La relation du propriétaire à son bien

L'article 544 du Code civil donne de la propriété une définition célèbre : « La propriété est le droit de jouir et disposer des choses de la manière la plus absolue, pourvu qu'on n'en fasse pas un usage prohibé par les lois ou par les règlements. » Outre que cette définition n'a pas vocation à s'appliquer à toutes les espèces concevables de propriété, elle a l'inconvénient de ne découvrir (imparfaitement) que la structure de la relation du propriétaire à son bien, en dissimulant sa genèse.

Genèse de la propriété

La propriété s'acquiert par des modes qui varient selon le temps et les lieux, qui dépendent de facteurs historiques et techniques mais aussi d'exigences de politique juridique. On distingue des systèmes, et, dans ces systèmes, on distingue encore selon qu'il s'agit de meubles ou d'immeubles, selon que le mode d'acquisition est originaire ou dérivé, selon que le transfert opère erga omnes ou non, etc. Et ce chapitre est l'occasion de développements philosophiques sur l'origine et la justification de la propriété.

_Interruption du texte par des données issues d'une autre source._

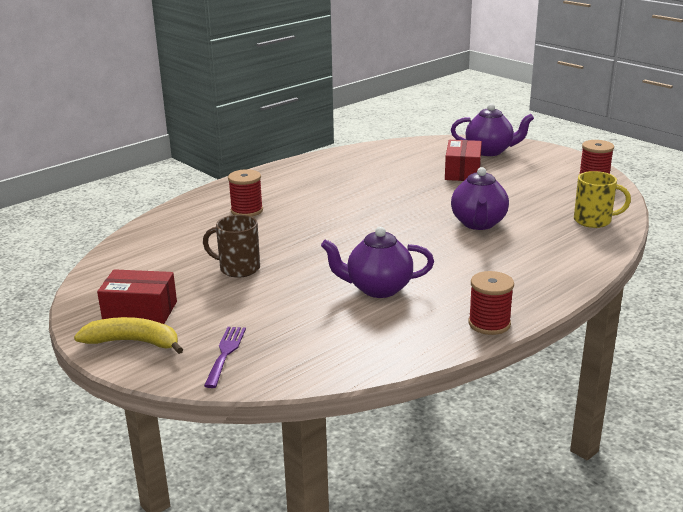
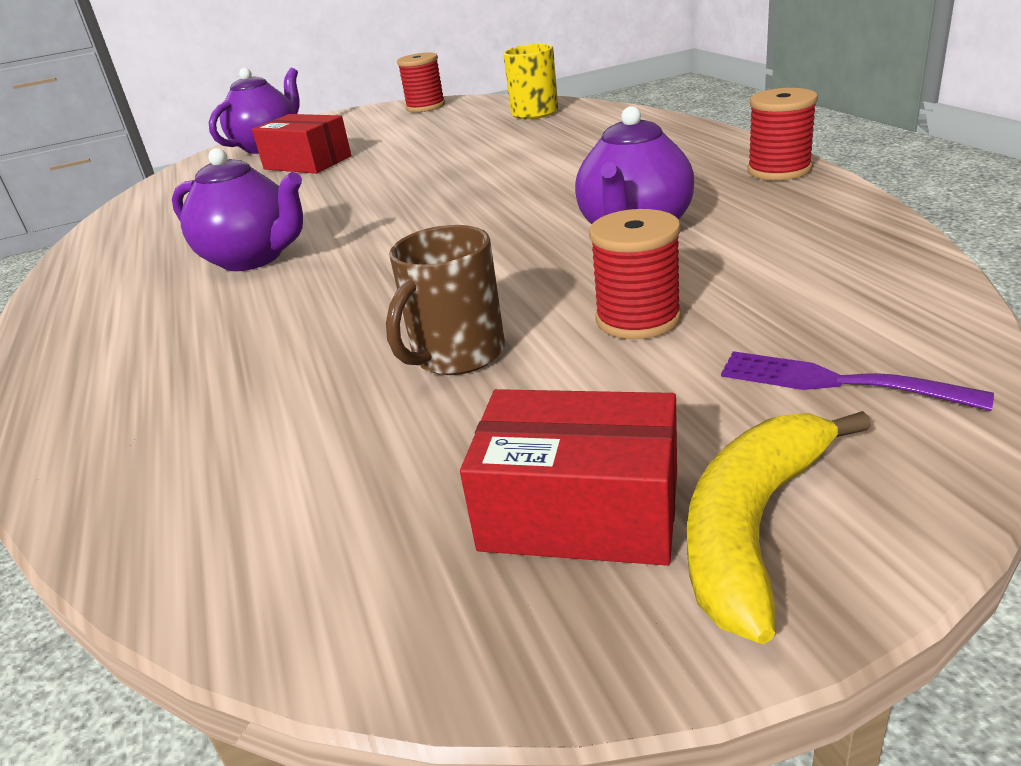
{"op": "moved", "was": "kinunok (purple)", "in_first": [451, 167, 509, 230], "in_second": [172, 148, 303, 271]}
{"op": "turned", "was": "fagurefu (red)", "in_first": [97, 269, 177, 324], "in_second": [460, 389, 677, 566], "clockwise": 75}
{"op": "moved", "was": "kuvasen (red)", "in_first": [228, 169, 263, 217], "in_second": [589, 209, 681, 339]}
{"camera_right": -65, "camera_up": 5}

De toutes les discussions possibles, on en évoquera seulement une, qui touche à la conception même de la propriété comme relation. On a soutenu que l'acquisition à titre dérivé –  le transfert de propriété – était logiquement impossible car, la propriété étant une relation, modifier un de ses termes (le titulaire) revenait à détruire la relation. L'acte dit de transfert serait en réalité complexe : extinction du droit existant, puis création d'un droit nouveau ; et donc tous les modes d'acquisition de la propriété seraient des modes originaires. Cette thèse qui lie la relation à la personne de son titulaire comporte une faible part de vérité : il est des propriétés, surtout parmi les propriétés incorporelles, qui sont attachées à certaines qualités personnelles. Mais le droit de propriété ne vaut pas par la seule personnalité de son titulaire : c'est un mode d'accès aux utilités procurées par une chose, et on n'aperçoit pas a priori ce qui pourrait logiquement interdire de concevoir que ce mode demeure inchangé alors que change la personne de son bénéficiaire.

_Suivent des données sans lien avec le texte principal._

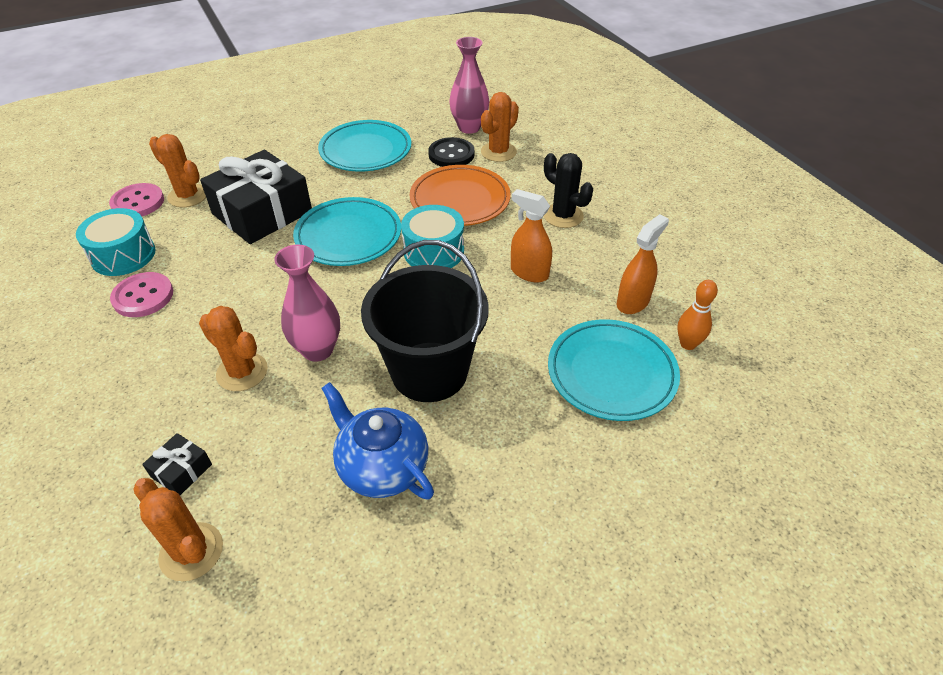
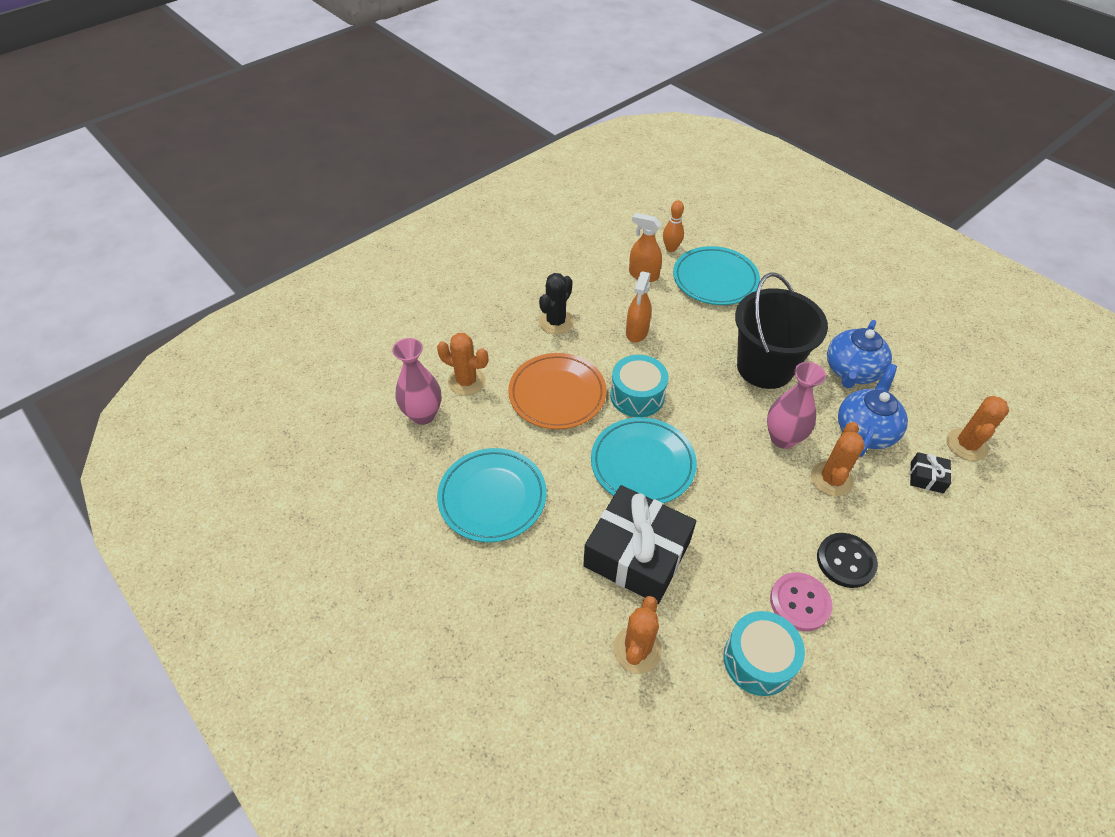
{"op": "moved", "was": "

Il faut donc passer à l'analyse de la relation, sous bénéfice de l'avertissement suivant. Parmi les éléments de la propriété, on range précisément la faculté en vertu de laquelle le propriétaire peut transférer son droit : le pouvoir de disposition. Mais, d'une part, ce pouvoir n'est pas essentiel, car il peut être limité, voire supprimé par la volonté du propriétaire ou par le droit objectif (on n'a aucune bonne raison de refuser la qualification de propriété à une propriété inaliénable, la propriété collective des sociétés africaines, par exemple) ; et, d'autre part, il n'est pas caractéristique, étant inhérent à tous les droits patrimoniaux.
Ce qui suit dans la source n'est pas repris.